A number of heat-developing diazo systems have been hitherto proposed. For instance, in known thermally developing diazo systems, most of diazonium salts, couplers and basic materials are soluble in water and these materials are, in most cases, applied onto substrate as solutions. Accordingly, pre-coupling reactions and the like often occur during storage and the media using these materials are very poor in storage stability especially under high humidity. In order to overcome the above drawback, there was proposed a multi-layer heat-sensitive recording medium in which at least one component of diazonium salts, couplers and basic materials was separated by a partition layer made of waxes or polymeric materials. Also, a single layer recording medium was proposed in which the at least one component was isolated by microcapsulating techniques. However, these known media have the drawback that the recording media or layers tend gradually towards the basic range not only at the time of heating but also even under room temperature conditions, causing pre-coupling. In addition, a great amount of heat energy is necessary for color development of formation. Thus, up to this time no systems have been made systems which have such a high level of heat sensitivity as to allow recording by thermal heads and satisfactory storage stability. In the prior art, the prevention of pre-coupling and the improvement of storage stability are attained only with a substantial sacrifice of heat sensitivity. Accordingly, the improvement of heat sensitivity results in lowering of storage stability.

SUMMARY OF THE INVENTION

It is therefore an object of the present invention to provide photo-fixing heat-sensitive recording media comprising diazonium salts which overcome the drawbacks of the prior art.

It is another object of the invention to provide photo-fixing heat-sensitive recording media which have both high heat sensitivity and satisfactory storage stability.

In accordance with the present invention, there are provided photo-fixing heat-sensitive recording media which comprise a substrate and a coating of a recording composition formed on the substrate, the composition comprising at least one diazonium salt, at least one coupler and optionally, at least one basic material, all of which are insoluble or sparingly soluble in water, at least one component being present in the form of a fine powder.
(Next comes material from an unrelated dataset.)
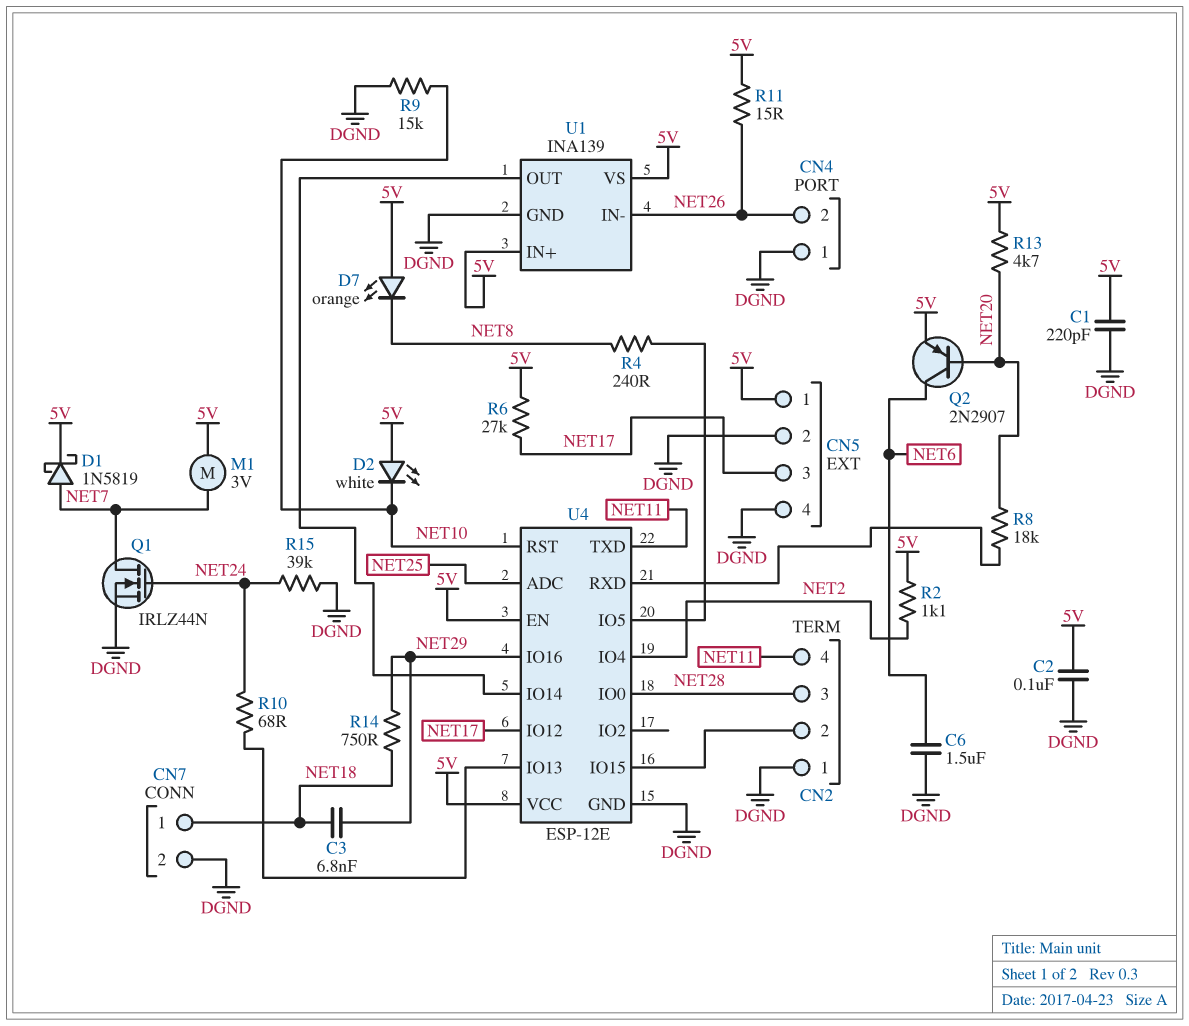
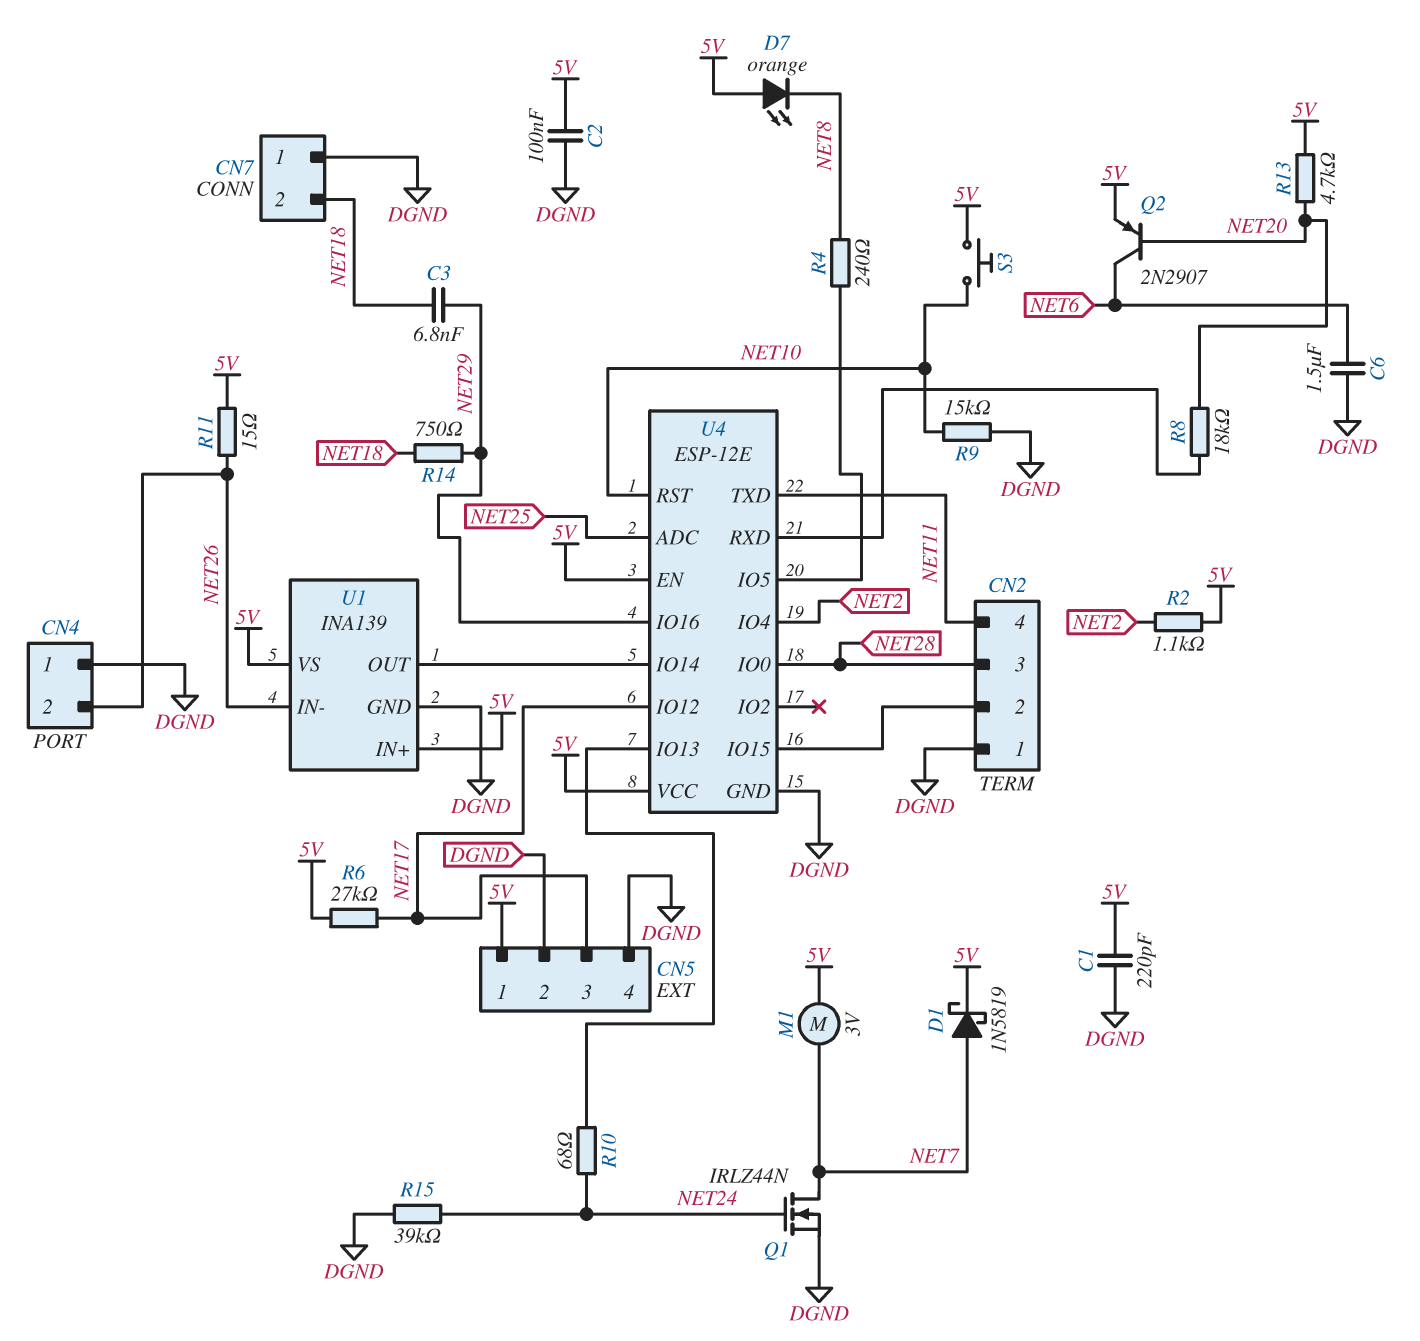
CN7 pin 1: NET18 -> DGND
CN7 pin 2: DGND -> NET18
D2: LED white (A 5V, K NET10) -> none
S3: none -> button (5V, NET10)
If couplers of the type which have a basic group therein and serving also as a basic material are used, different basic materials are not necessarily required. In order to further improve the storage stability, the composition may further comprise an agent capable of rendering diazonium salts insoluble or sparingly soluble in water.
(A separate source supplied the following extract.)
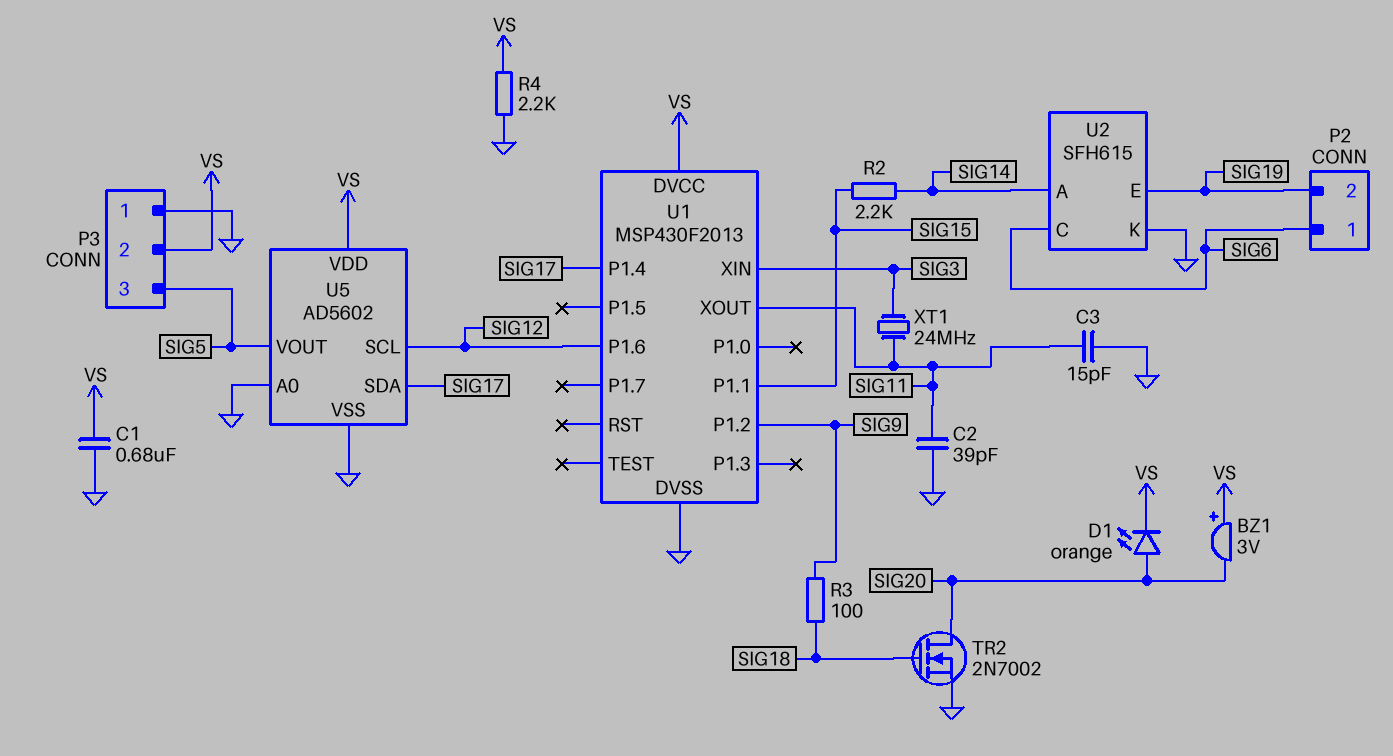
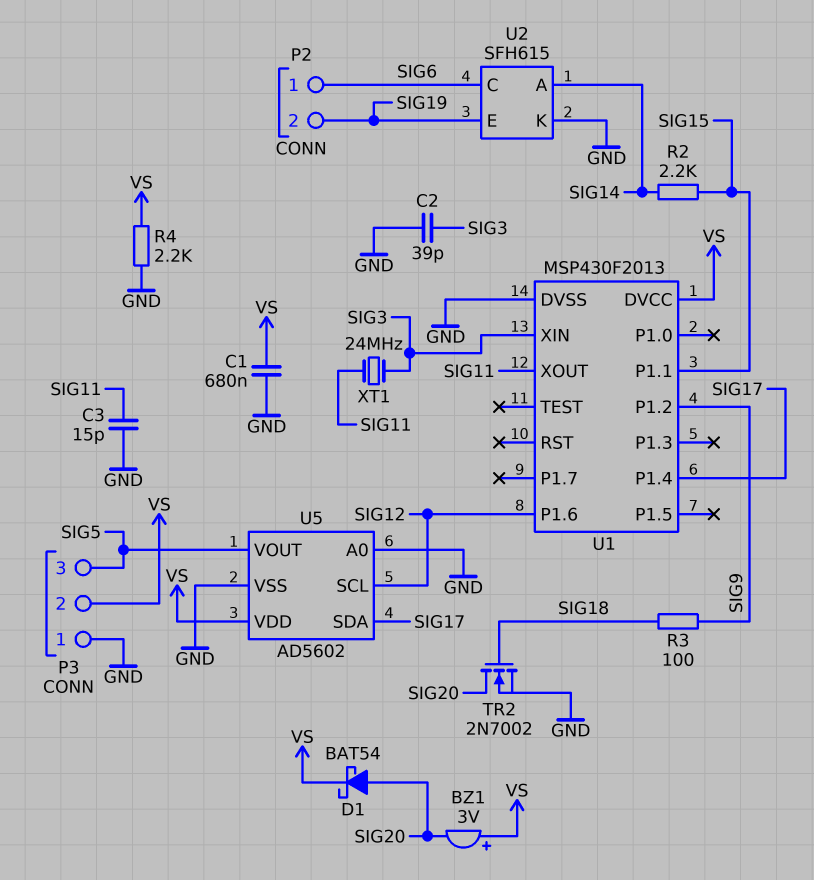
C2: 39pF (GND, SIG11) -> 39pF (GND, SIG3)
D1: LED orange (A SIG20, K VS) -> schottky BAT54 (A SIG20, K VS)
As discussed hereinbefore, in known thermally developing diazo systems, most of diazonium salts, couplers and basic materials are soluble in water, so that pre-coupling reactions and the like often occur during storage and the media using these materials are very poor in storage stability especially under high humidity conditions. In the practice of the invention, all the components such as diazonium salts, couplers and optionally, basic materials, or diazonium salts and couplers having basic functional groups therein should be insoluble or sparingly soluble in water and at least one component should be present in the form of a fine powder with a certain size. By this, the media using these components become excellent in storage stability even under high humidity conditions. This storage stability is further improved when an agent capable of rendering diazonium salts insoluble or sparingly soluble in water is added.
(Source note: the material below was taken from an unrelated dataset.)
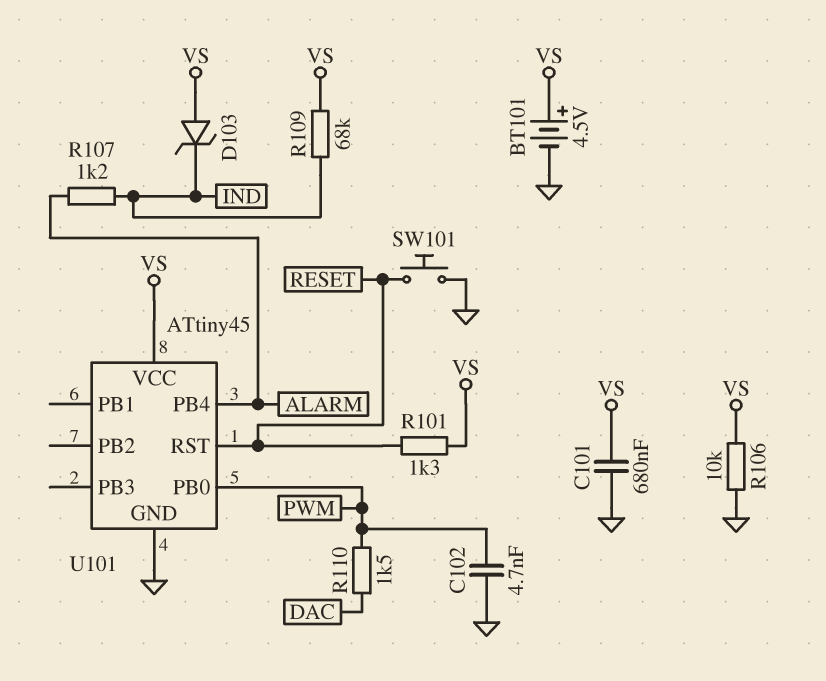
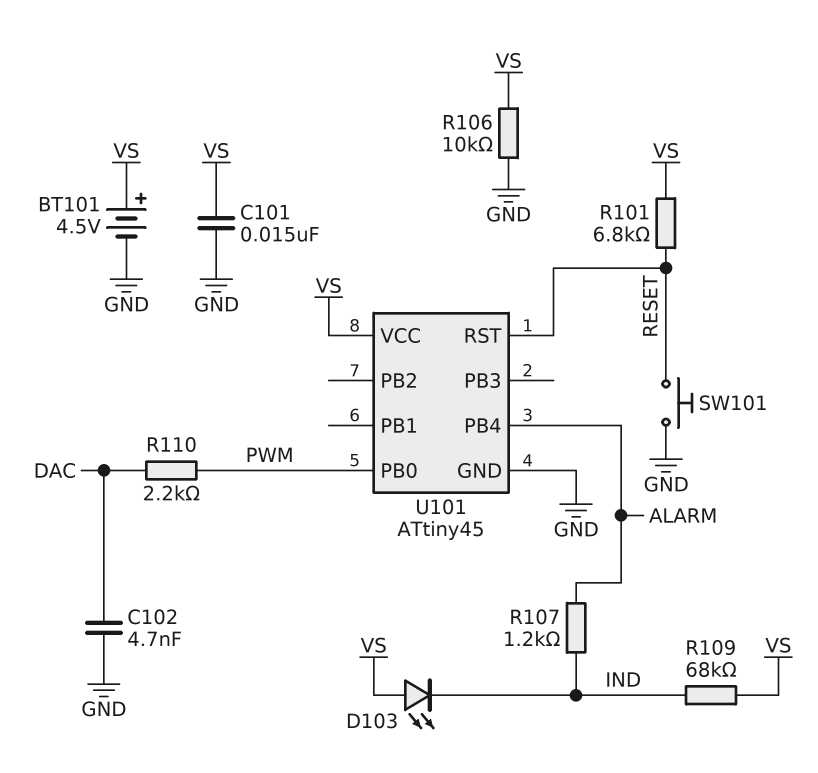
C101: 680nF (GND, VS) -> 15nF (GND, VS)
C102: 4.7nF (GND, PWM) -> 4.7nF (DAC, GND)
D103: zener (A VS, K IND) -> LED (A VS, K IND)
R101: 1.3k (RESET, VS) -> 6.8k (RESET, VS)
R110: 1.5k (DAC, PWM) -> 2.2k (DAC, PWM)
As for color formation by heating, a high level of heat sensitivity is ensured when the individual components are uniformly mixed with one another in the coating.

DETAILED DESCRIPTION OF THE INVENTION

The components used in the practice of the invention are illustrated below.

The water-insoluble or water-sparingly-soluble diazonium salts used in the present invention can be obtained by replacing anionic components of known diazonium salts by specific types of anions. All known diazonium cations are usable in the practice of the invention and include, for example, p-N,N-dimethylaminobenzenediazomium, p-N,N-diethylaminobenzenediazonium, p-N-ethyl-N-B-hydroxyethylaminobenzenediazonium, p-N-diethylamino-O-ethoxybenzenediazonium, 4-diethylamino-3-(4'-chlorophenoxy)-6-chlorobenzenediazonium, p-N-benzyl-N-ethylbenzenediazonium, p-N-phenylaminobenzenediazonium, p-N,N-diethylamino-m-methylbenzenediazonium, 4-morpholinobenzenediazonium, 4-morpholino-2,5-dimethoxybenzenediazonium, 4-morpholino-2,5-dithoxybenzenediazonium, 4-morpholino-2,5-dibutoxybenzenediazonium, 4-pyrrolidino-3-methylbenzenediazonium, 4-benzamido-2,5-dimethoxybenzenediazonium, 4-benzamido-2,5-diethoxybenzenediazonium, 4-(4'-methoxy)benzamido-2,5-diethoxybenzenediazonium, 4-(4'-tolyl)mercapto-2,5-diethoxybenzenediazonium. When these cations are combined with the following anions, the resulting diazonium salts are imparted with insolubility or sparing solubility in water. Examples of the anions are BF.sub.4.sup.-, TiF.sub.6.sup.2-, SnF.sub.6.sup.2-, ZnF.sub.4.sup.2-, PF.sub.6.sup.-, SCN.sup.-, phosphowolframate ions, phosphomolybdate ions, silicowolframate ions, arylsulfonate ions, organic boron ions and the like. Of these, preferable anions are organic boron ions, PF.sub.6.sup.- and arylsulfonate ions.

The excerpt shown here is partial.